Inspired by her own life story, Sylvia Petter’s enthralling fictional memoir set between the new world and the old is a powerful tale about making peace with the past and finding closure for the future.
Sylvia Petter was born in Vienna but grew up in Australia, which makes her Austr(al)ian.
She started writing fiction in 1993 and has published three story collections, The Past Present, Back Burning and Mercury Blobs. She has a PhD in Creative Writing from the University of New South Wales.
After living for 25 years in Switzerland, where she was a founding member of the Geneva Writers’ Group, she now lives in Vienna once more.
Disclaimer: I voluntarily read and reviewed an advanced copy of this book. All thoughts and opinions are my own. Thank you to Rachel’s Random Resources and Lightning Books for this free copy. All quotes in this review are taken from the Advanced Reader Copy and may change in final publication.
I feel like it’s really hard to review someone’s memoir or even give it some sort of rating. I feel this way because how can I even judge someone’s life based on the words that they chose to put down on paper? Even if this book is inspired by Petter’s life, and isn’t considered her actual memoir, there are plenty of facts and events within this book that mirror her own story, and that’s part of the reason why this review is hard for me to write.
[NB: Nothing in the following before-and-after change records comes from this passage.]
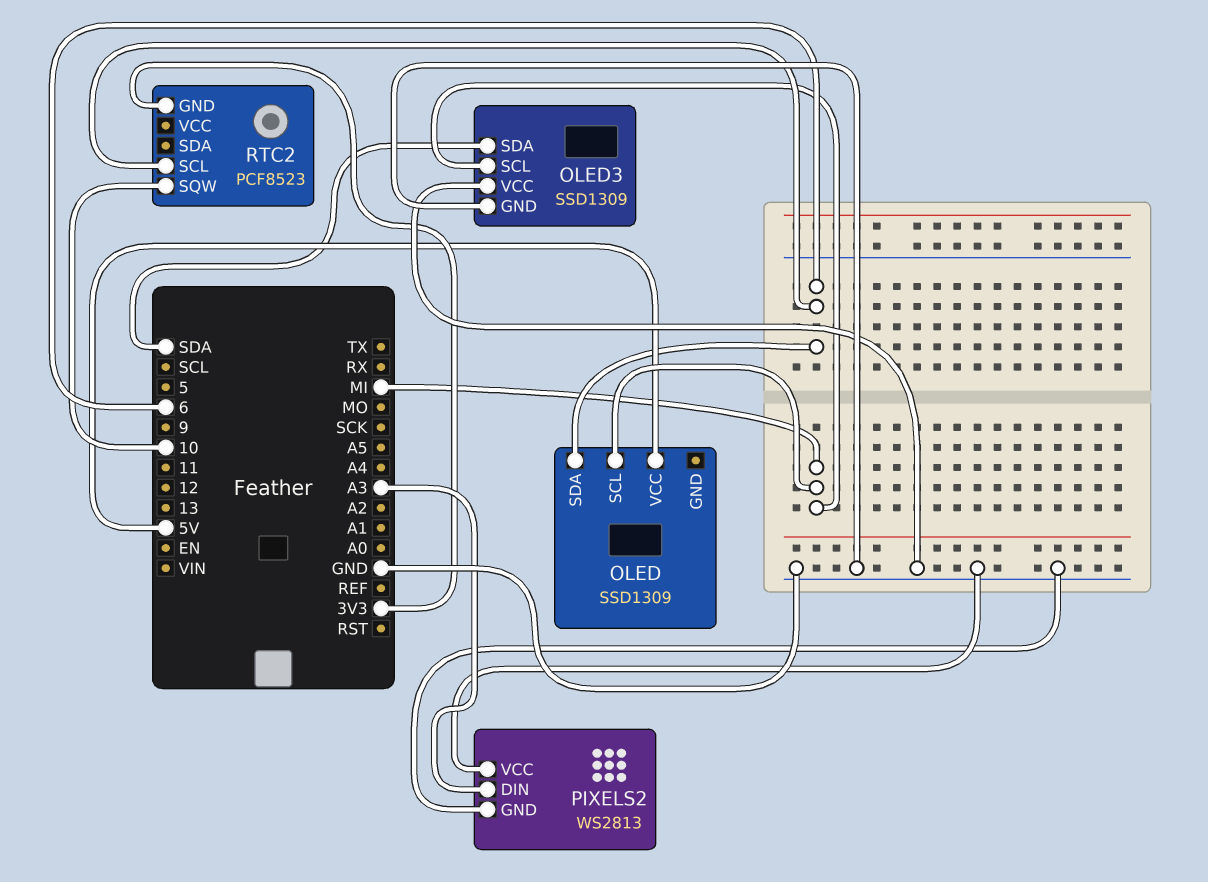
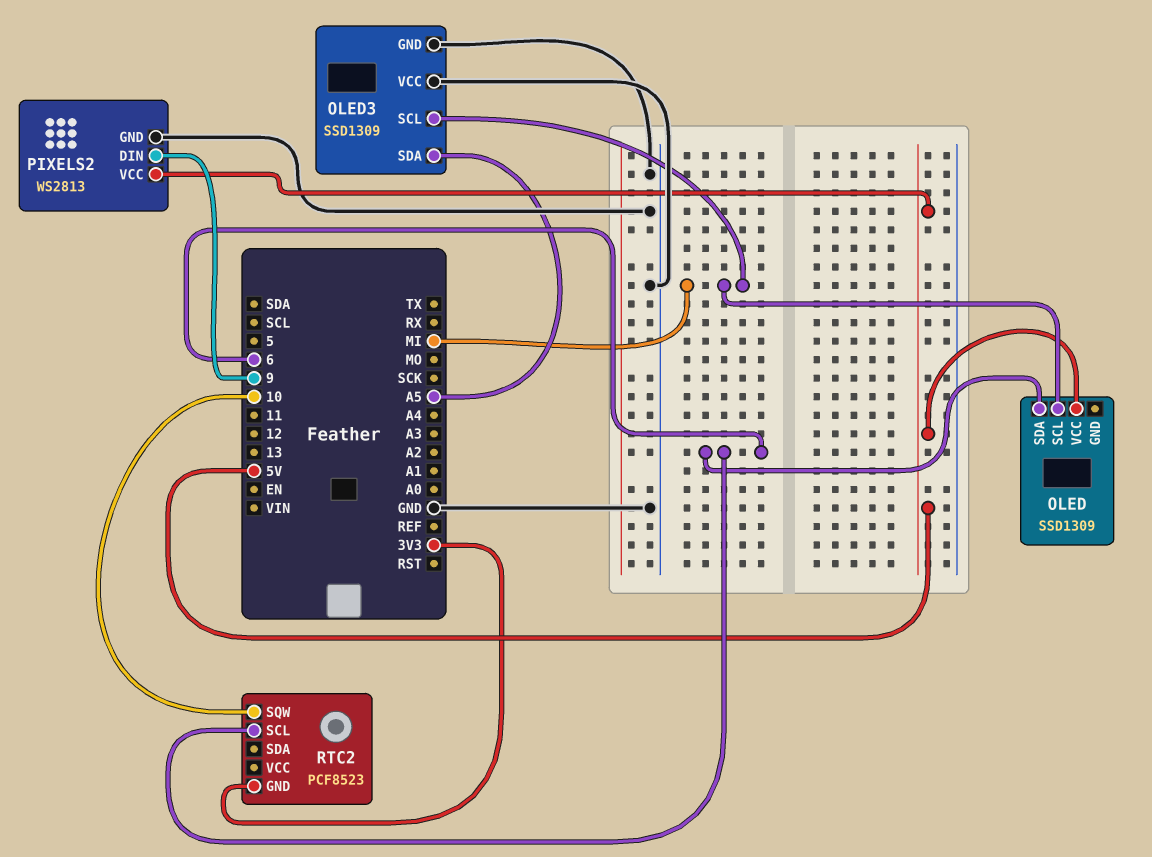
OLED3 pin SDA: SDA -> A5
PIXELS2 pin DIN: A3 -> 9
PIXELS2 pin VCC: GND -> 5V

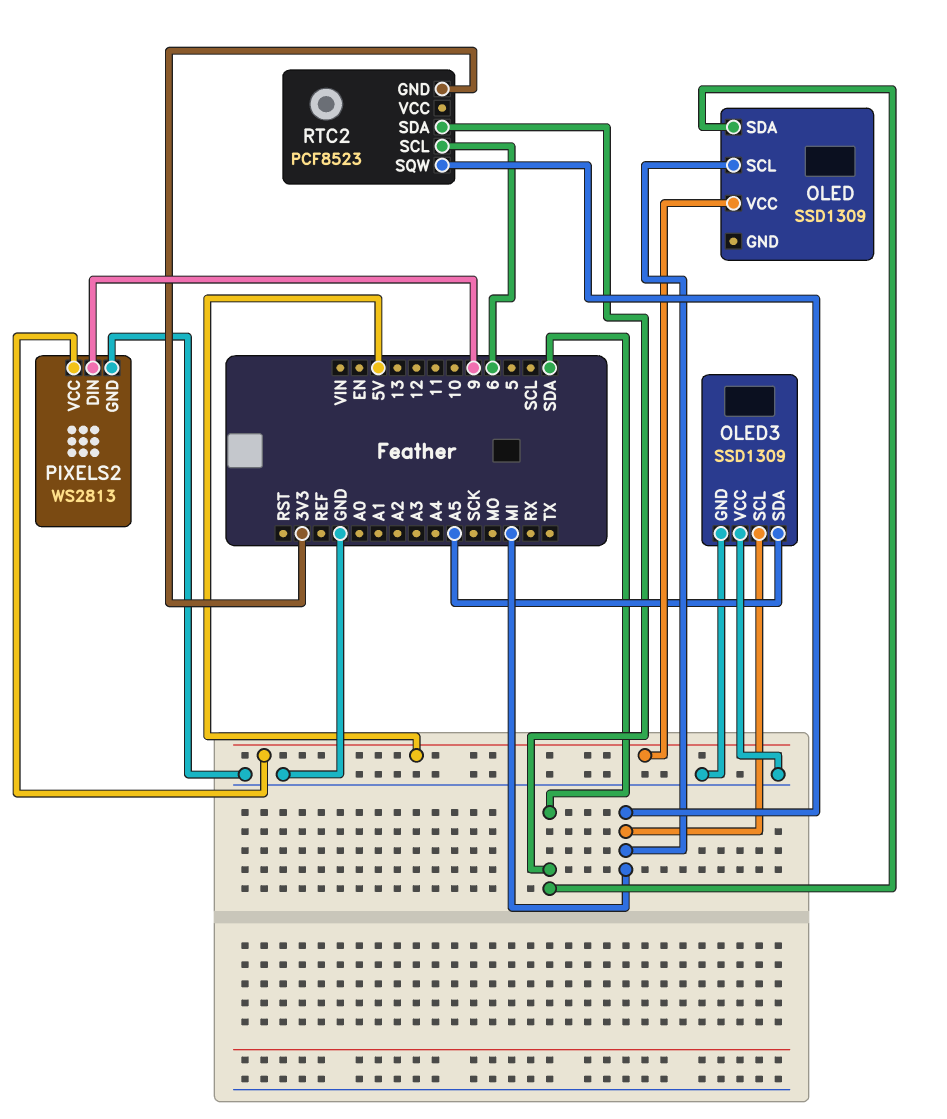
OLED pin SDA: 6 -> SDA
RTC2 pin SDA: none -> SDA
RTC2 pin SQW: 10 -> MI

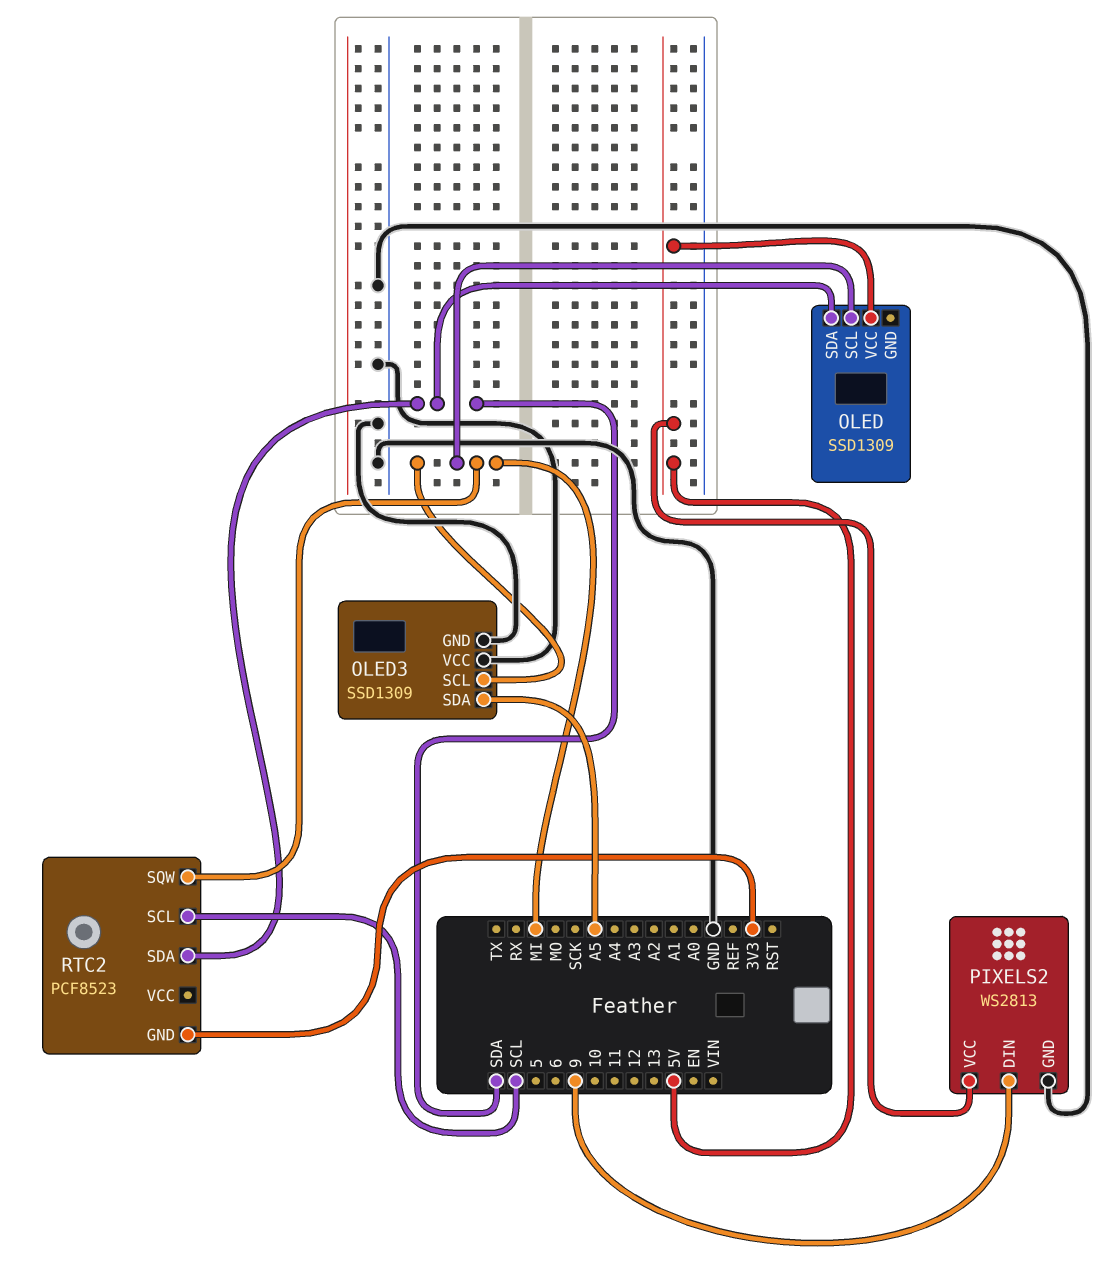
RTC2 pin SCL: 6 -> SCL

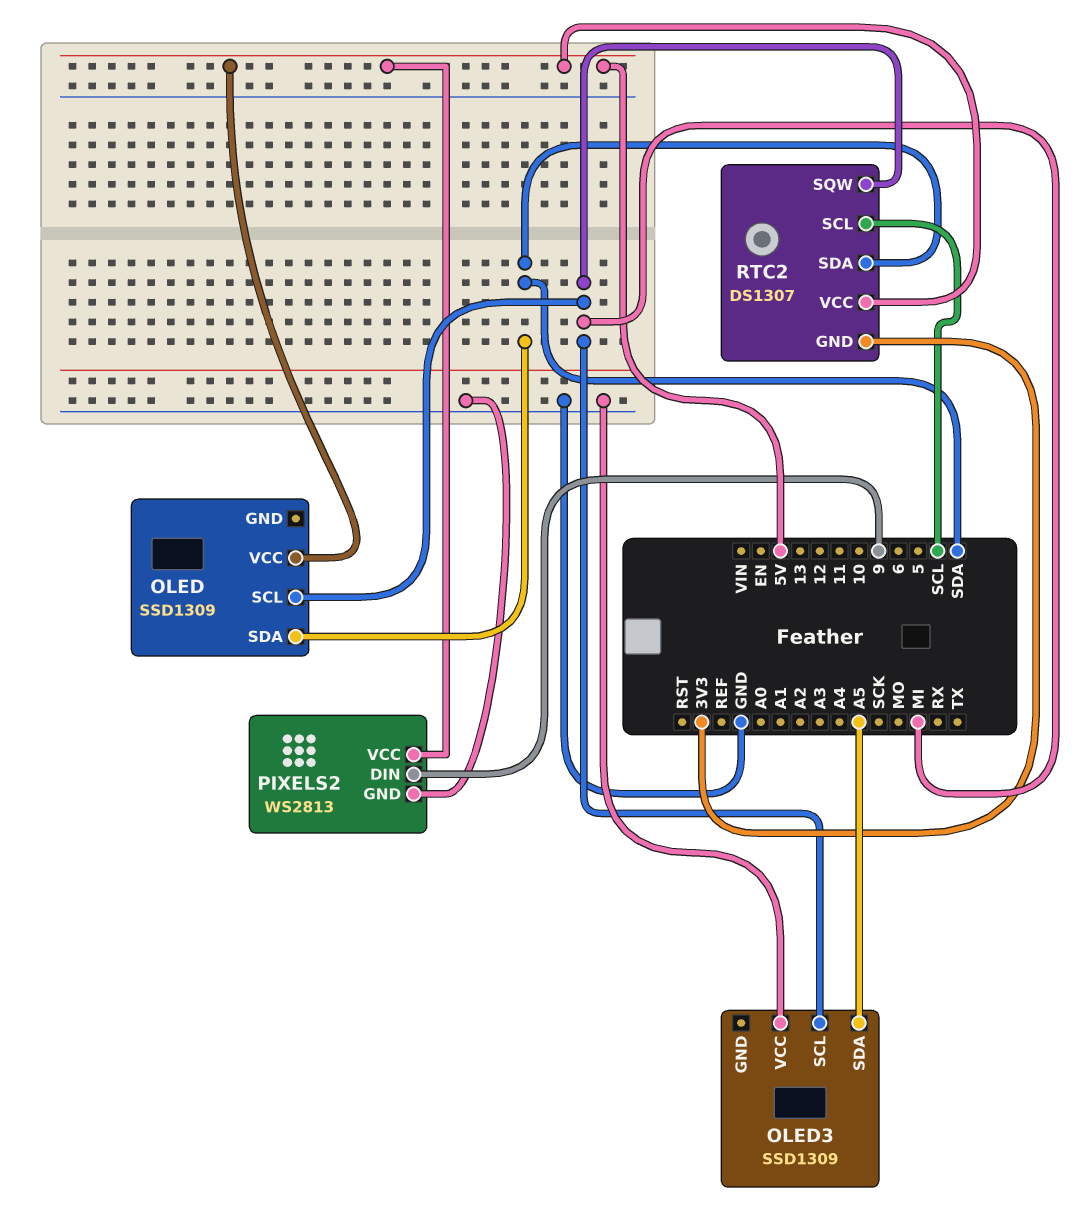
OLED3 pin GND: GND -> none
RTC2: PCF8523 -> DS1307
RTC2 pin VCC: none -> 5V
Reading the synopsis at first, I knew that I was going to be in for a pretty emotional and… possibly hard to read novel. Not just because of Katrina having to deal with a funeral, but with her whole family history. I don’t think a lot of people are usually happy or proud to hear about a controversial aspect of their family history, and with the way that society is today, having family ties to the Nazi regime is definitely controversial. I think that’s worse than stealing money from a government, but you can judge that for yourself.
Honestly if I were in a situation like this, I don’t even know how I would be able to function. I know not everyone’s family is perfect, but that’s not just a dysfunctional family that “has to be dealt with” or anything. It’s a little bit more intense, and even if it were just me who knew this, I feel like the shame of knowing that’s my family’s legacy would break me to the point that I don’t even know if I’d be able to show my face anywhere. That’s just how important family is to me, and my family. I couldn’t have something like that tarnish my family, even if it wasn’t my fault.
This book was intense, emotional, and definitely had me along for the ride.